England’s most famous playwright, darling of the Elizabethan and Jacobean court, and beloved of schoolteachers ever since, Shakespeare might seem an odd choice for a biography, not least because so little is known about it. We don’t even know the day he was born, although from the existing records it’s pretty clear he died if not on, then close to, his birthday (baptised 26 April 1594, died 23 April 1616, are the known dates).
We don’t even spell his name correctly: there are six surviving signatures, and in none of them did he use Shakespeare, which has only been the accepted spelling since the mid-20th century. The only spelling the man himself used more than once was Shakspere, and that only twice, although the inability to spell your own name correctly wasn’t unusual in the days before dictionaries, when the idea that words had to be rendered in one particular way would have been considered quite extraordinary.The portraits of him, including that illustrating this post, might not even be of Shakespeare at all. The man is elusive; a ghost we’ve been chasing for four hundred years.
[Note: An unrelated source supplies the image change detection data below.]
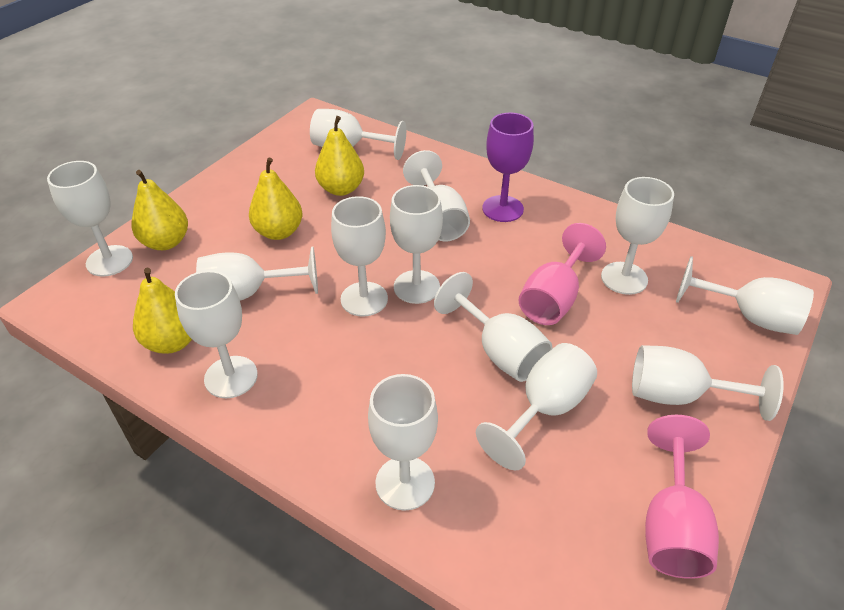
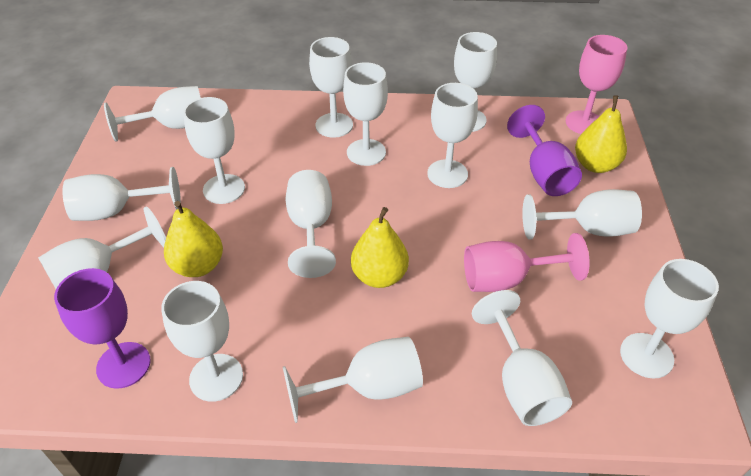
purple goblet: 1 -> 2
white goblet: 13 -> 14
yellow pear: 4 -> 3

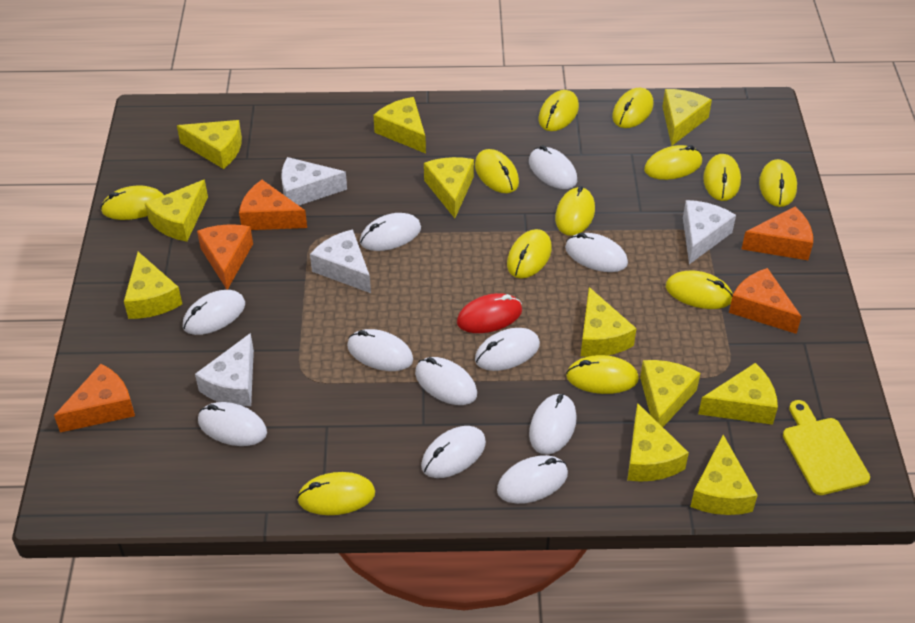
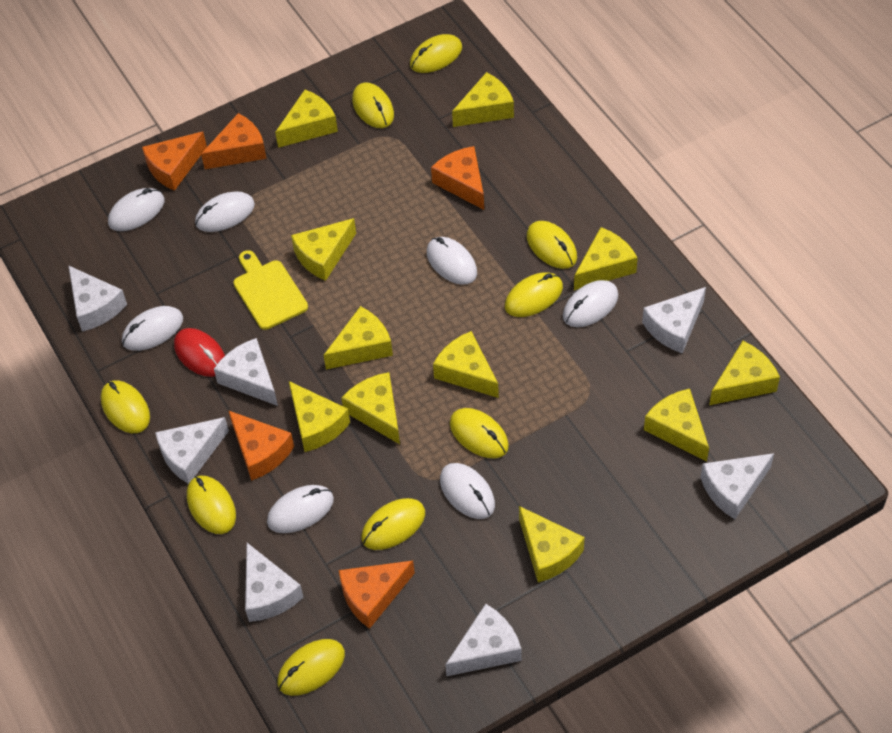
white cheese: 4 -> 7
white mouse: 11 -> 7
yellow mouse: 12 -> 9

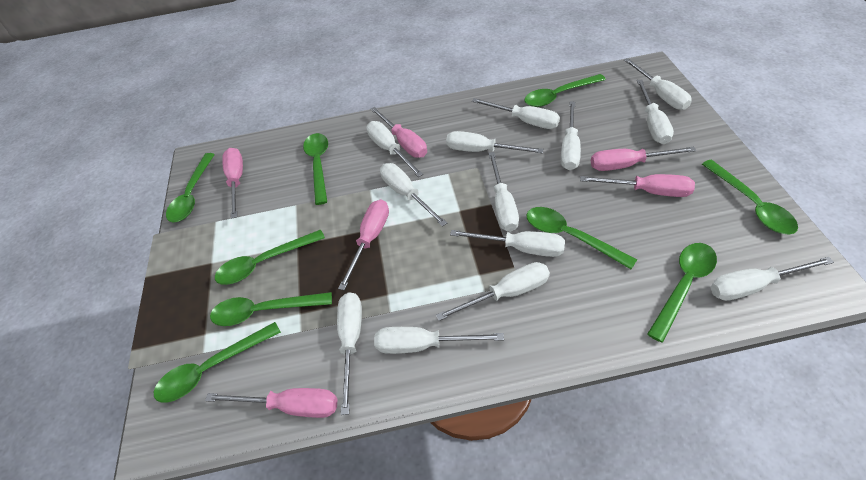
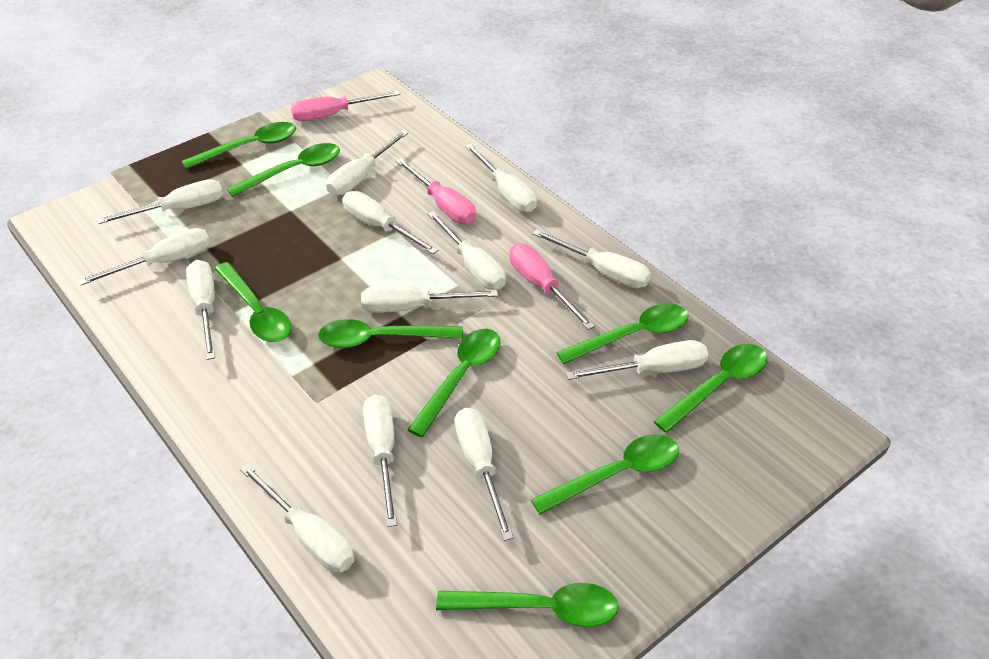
pink screwdriver: 6 -> 3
So how can we talk about Shakespeare’s sex life with any authority? Quite simply, we can’t. Which is why I don’t want to talk about the man himself today, but rather the even more elusive and enigmatic person of Mr WH. Lovers of Shakespeare’s sonnets might recognise the name: it is the man to whom they were dedicated.
To the only begetter of these ensuing sonnets Mr WH. All happiness and that eternity promised by our ever-living poet wisheth the well-wishing adventurer in setting forth.
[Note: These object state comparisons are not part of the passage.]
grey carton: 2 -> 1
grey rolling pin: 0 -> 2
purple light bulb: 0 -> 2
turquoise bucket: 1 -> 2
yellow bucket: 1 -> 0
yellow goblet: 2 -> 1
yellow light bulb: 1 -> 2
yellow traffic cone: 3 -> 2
The 154 sonnets, when read collectively, tell the story of the author’s relationship with the Fair Youth, a subsequent affair with the Dark Lady, and an ongoing battle with the Rival Poet. If the reader assumes Shakespeare was writing autobiographically when he uses first person (which is, admittedly, a colossal assumption), they paint an interesting picture of his social/sexual life, and form the crux of any argument that the Bard was bisexual (although that term is of course anachronistic). Certainly we can state that Shakespeare’s persona was attracted to men and women, although that doesn’t mean he was himself.
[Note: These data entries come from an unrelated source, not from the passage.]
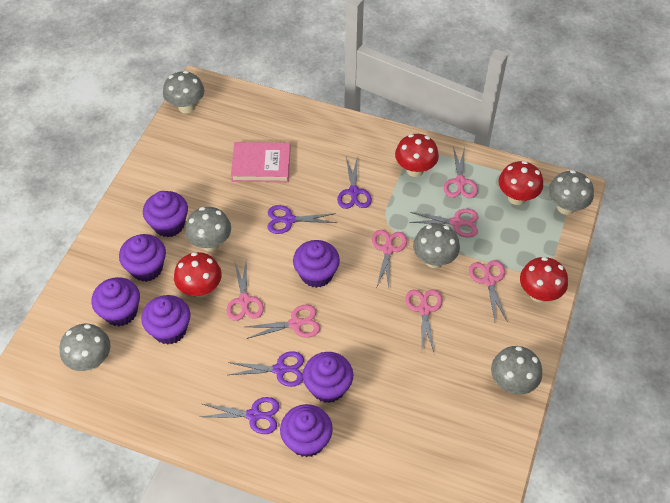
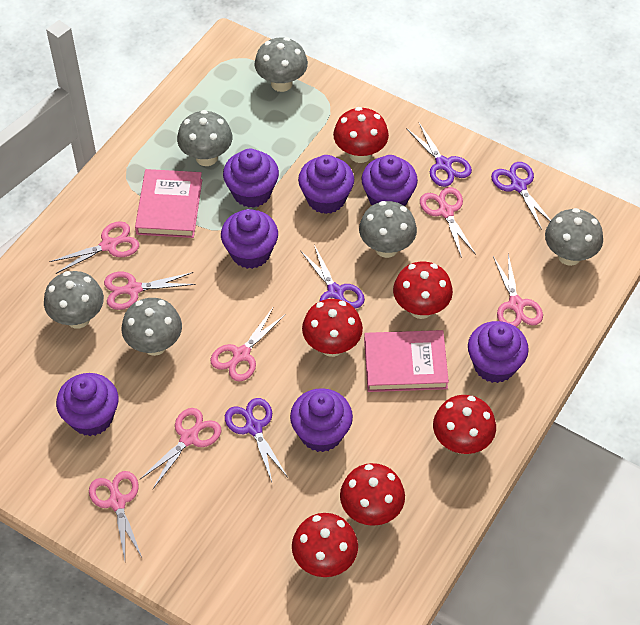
pink book: 1 -> 2
red mushroom: 4 -> 6

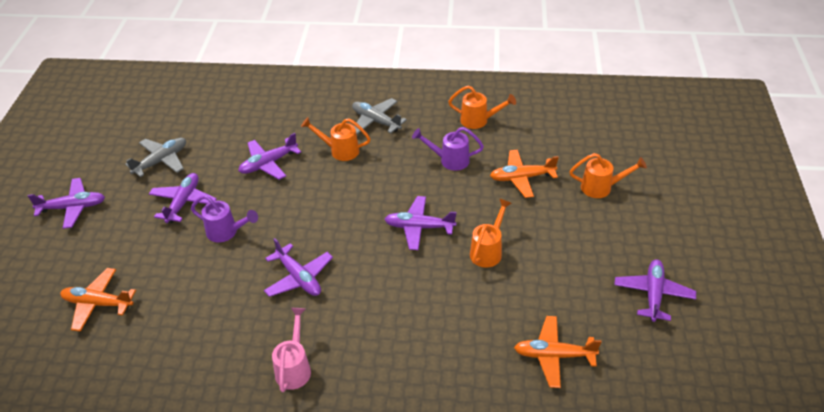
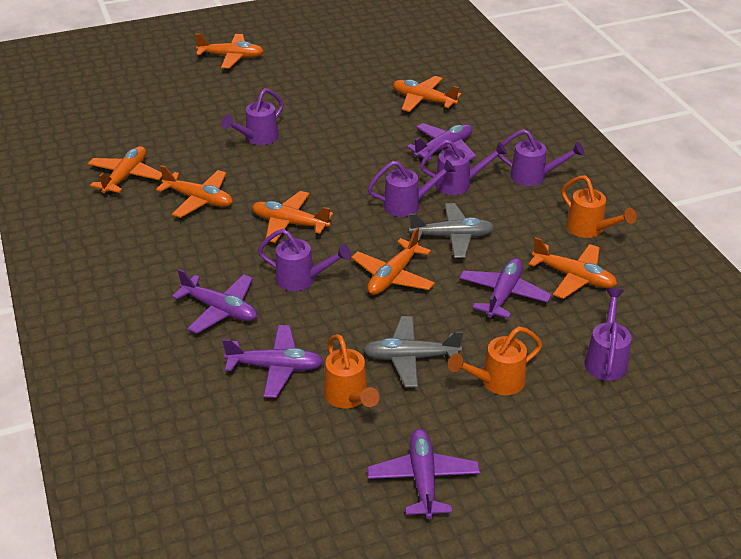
orange plane: 3 -> 7
orange watering can: 4 -> 3
pink watering can: 1 -> 0
purple plane: 6 -> 5
purple watering can: 2 -> 6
Mr WH has long been tied to the suspected identity of the Fair Youth. The whole theory is expounded in Oscar Wilde’s The Portrait of Mr W. H., ostensibly a short story, which really is little more than an account of the theory that Mr WH was a boy-player in Marlowe’s company (Marlowe being the most obvious “Rival Poet”) by the name of Willie Hughes.
The obvious suggestions for Mr WH are William Herbert, Earl of Pembroke, and Henry Wriothesley, Earl of Southampton, both known personally by Shakespeare at the approximate time the sonnets were written. The main problem with the man in question being either of these is that no Earl is titled “Mr.” Still, that hasn’t put off several generations of scholars from exploring those avenues, digging into both gentlemen’s lives to match their stories with the sonnets.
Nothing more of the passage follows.